For Innovators, there appear to be at least two techniques:

  1. The weak/strong dichotomy. This was the 5-Hour Energy plan. Coca-Cola’s manufacturing and marketing strength was also their weakness. Innovators then should go where Distributors can’t because of their established business.
  2. In his original assessment of the Innovation-Distribution race, Alex Rampell suggested to ‘Be Boring‘. This is unglamorous fixing of sorting machines at Netflix.

CAC Pack

Patrick O’Shaughnessy asked about clever customer acquisitions. The replies are pretty good.

In college, I played ultimate frisbee. Recruiting was kind of difficult. The traditional method was to buy card stock table tents and litter the dorm eateries. That seemed cluttered to me. I took our marketing money and subsidized t-shirts to $5 each. One guy on the team bought four. Did they work? Who knows. Was it better than table tents? For sure.

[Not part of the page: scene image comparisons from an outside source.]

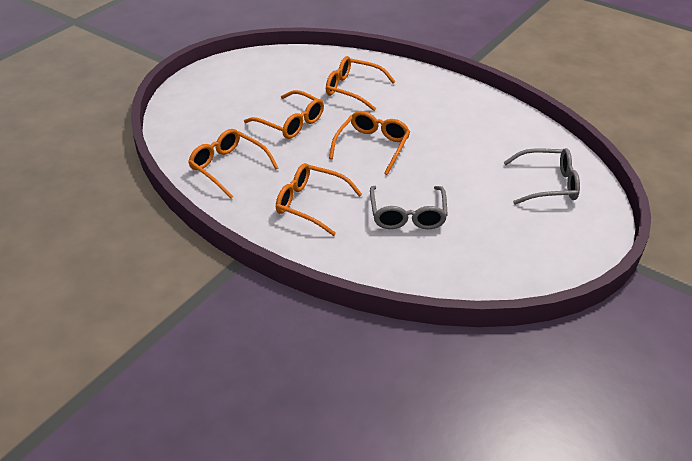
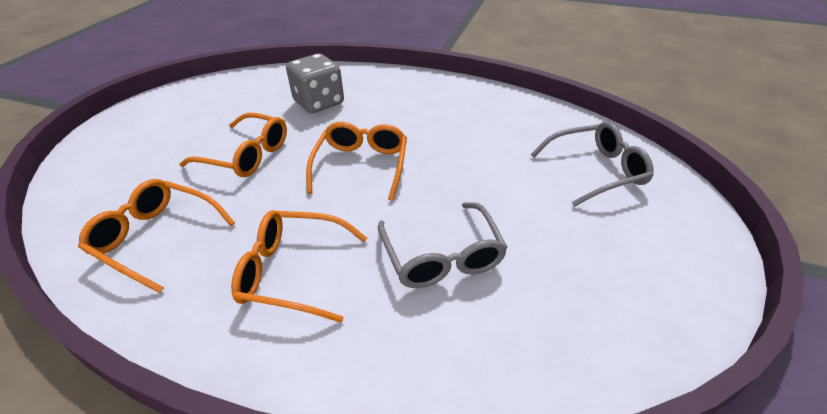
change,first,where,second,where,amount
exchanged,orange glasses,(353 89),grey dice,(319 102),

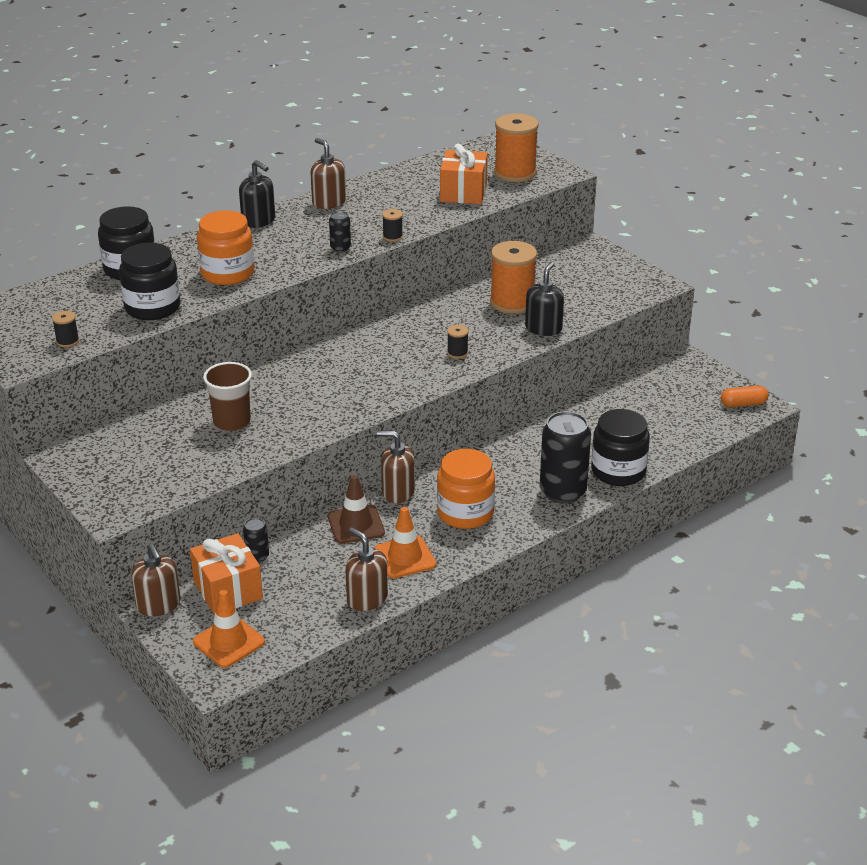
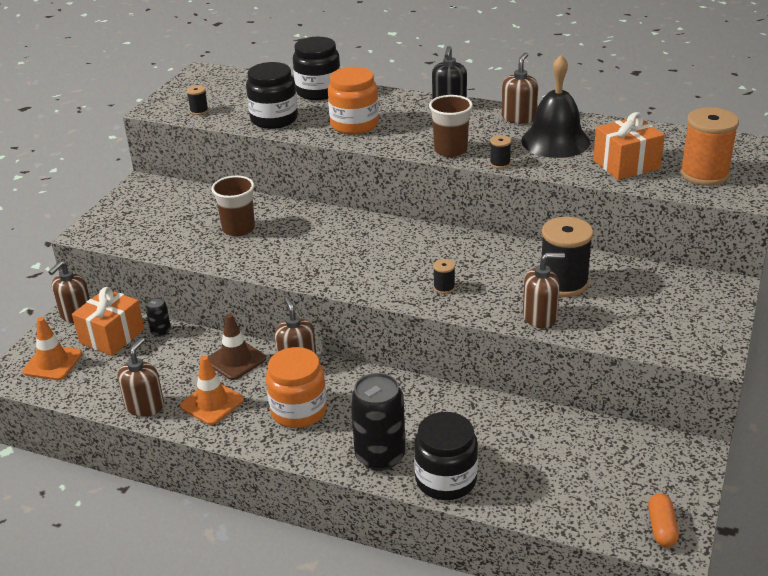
change,first,where,second,where,amount
appeared,,,black bell,(555 141),
exchanged,black can,(340 248),brown cup,(450 150),
colour,orange spool,(512 302),black spool,(563 283),
colour,black soap dispenser,(543 328),brown soap dispenser,(540 317),
spun,orange capsule,(743 404),,(661 528),45 degrees clockwise

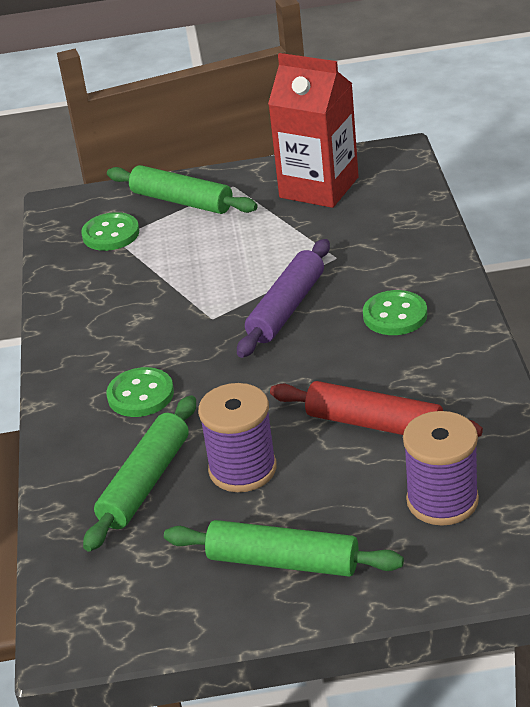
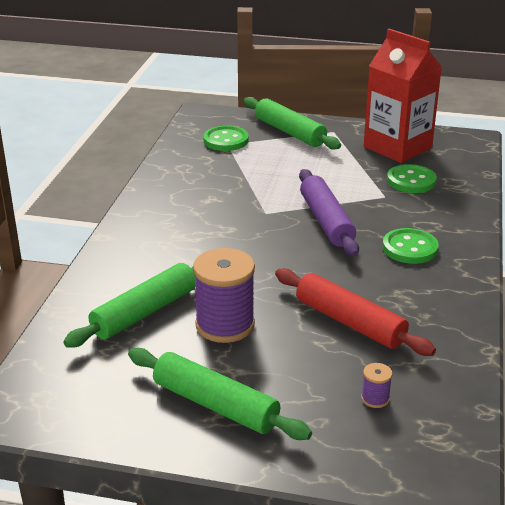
change,first,where,second,where,amount
relocated,green button,(140 395),,(411 181),
spun,purple rolling pin,(287 308),,(326 221),60 degrees counterclockwise
size,purple spool,(442 501),,(375 398),x0.43

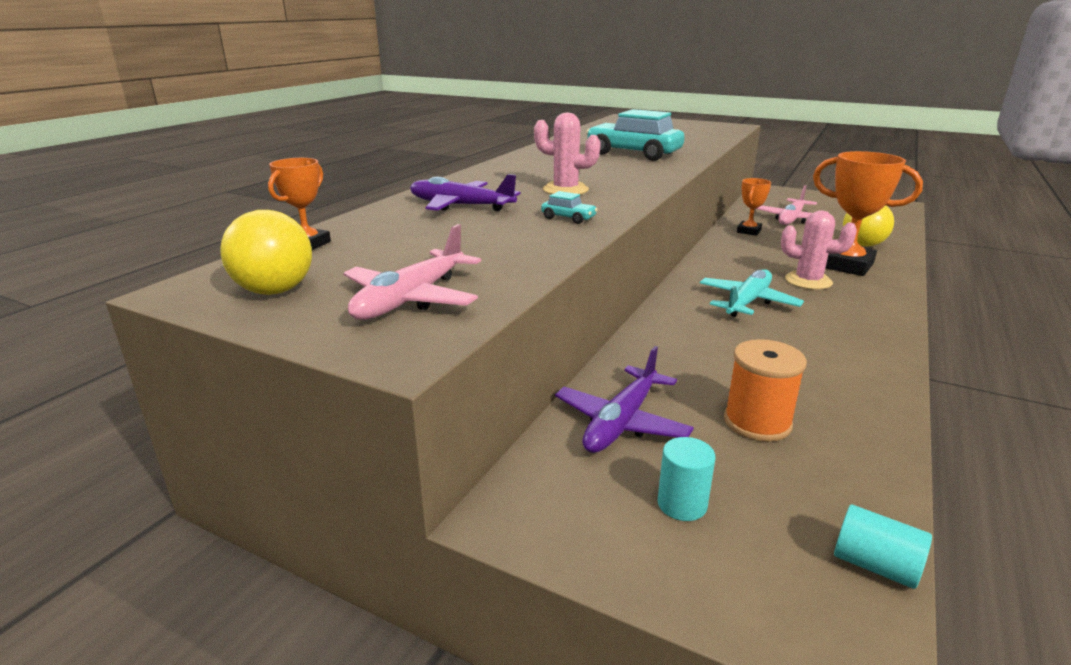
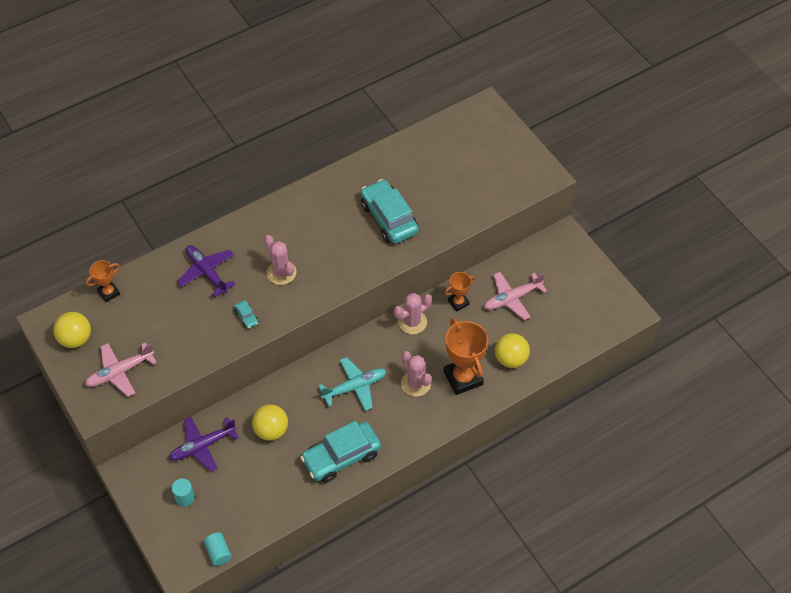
change,first,where,second,where,amount
missing,orange spool,(757 422),,,
appeared,,,yellow ball,(271 430),
appeared,,,turquoise car,(341 457),
appeared,,,pink cactus,(412 322),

Customer Acquisition (Costs) strategies are not so easy to organize. Marketing? Samples? Scrolling through replies I settled on five. The whole stories are in podcast form: Overcast, iTunes.

The highlights:

  1. McDonald’s Kid Meals were created in Guatemala by a struggling franchise. The thinking was: kids eat less and different food. The Happy Meal was created in Chicago when an advertiser Bob Bernstein watched his son eat cereal for breakfast and read the box.
  2. AOL discs were everywhere because AOL had previously sent boxes to homes and saw a staggering conversion. At the time people had computers, but not software the getting people to try AOL was like a lot of other consumer products. Steve Case had worked at P&G and gotten shampoo distributed the same ways. (At one point AOL was half of worldwide CD manufacturing).
  3. “PS I love you, get your free e-mail at Hotmail.” was the original email signature. VC Tim Draper was an ’84 Harvard MBA and studied Tupperware. The I love you was dropped and the line worked.
  4. Netflix used coupons in DVD players in 2000-2002, a lollapalooza of technology, selection, and customer demand.
  5. When Rich Barton launched Expedia he asked Bill Gates for millions to buy TV ads and Gates said ‘Yes’. When Barton launched Zillow he asked Bill Gurley for millions to buy TV ads and Gurley said ‘No’. The difference was the business model. What might work instead? The Zestimate.

The theme across these is that a business disrupted an incumbent (or itself) by taking something that worked in one area and applied it to another. The cleverer the angle, the less the financial cost.